Here's what I would suggest to someone building the next Pligg or WordPress - sites built on PHP and MySQL. Use PHP to generate the field names of all of your forms dynamically. For example, when the registration page is called create the field names with something like this:
- $now = md5(date(DATE_RFC822));
- $usrFld = md5('username' . $now . $my_private_key);
- $emailFld = md5('email' . $now . $my_private_key);
- $pwdFld = md5('password' . $now . $my_private_key);
Now if the order of the input fields remains the same each and every time the form is called/generated then a bot could be created (fairly easily) to grab the page and parse the form fields for submission. However, a little CSS trickery could be employed to display the form code in a different order while maintaining the appearance for your users.

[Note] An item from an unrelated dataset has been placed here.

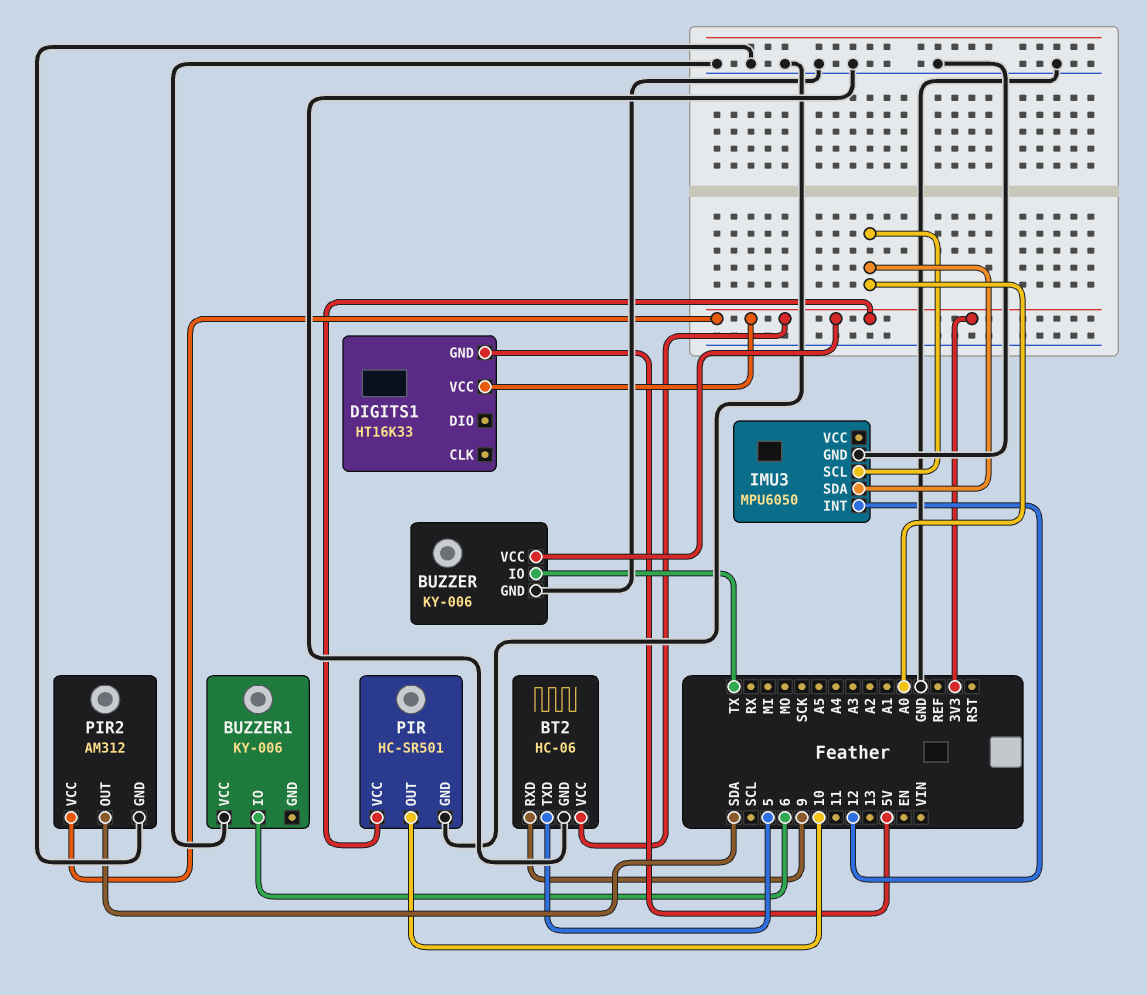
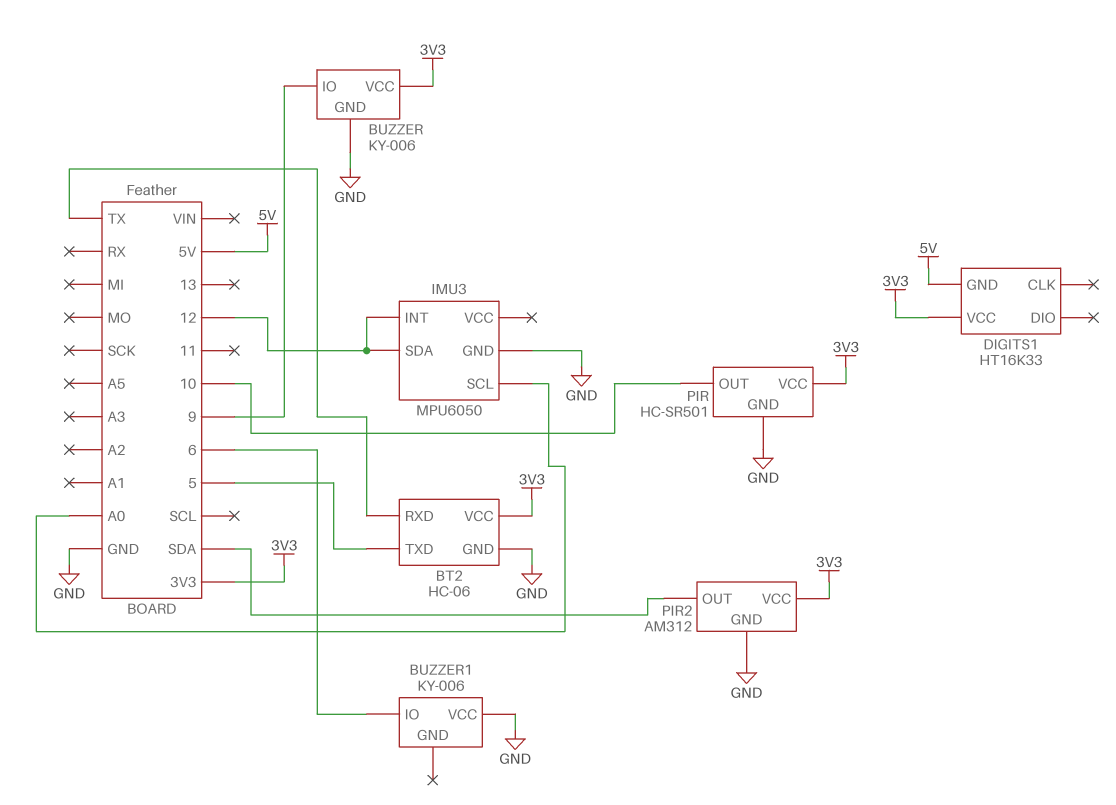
BT2 pin RXD: 9 -> TX
BUZZER pin IO: TX -> 9
IMU3 pin SDA: A0 -> 12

And honestly having the fields show up in a different order shouldn't be a problem or even really a nuisance for a real person. For something like a registration page; they should really only see the reg page once or a few times anyways.
These form changes shouldn't hurt the user experience. In fact mostly they should be transparent to a person. However, you've made the coding of a bot significantly more difficult - especially for the lazy hacks out there.
You can eliminate PHP based tools almost entirely by simply adding some javascript that is required to run before the user can submit the form. You may or may not want to do this depending on what your site is and does.
An end to SPAM?
Nope.
Until you remove the profit motive for link building there will always be SPAM both automated and manually done by cheap workers in China and India (or somewhere else when they get too expensive). The only way to remove link building as a profitable venture is to remove it from Google's search algorithm. If you've any of the original papers or even summaries of them then you know that backlinks are the fundamental principle behind Google's search algorithm, Everything is a tweak to that principle.
In the mean time just put up enough hurdles that the SPAMMERs skip your site and pick on someone else's. It's probably the best you can hope for.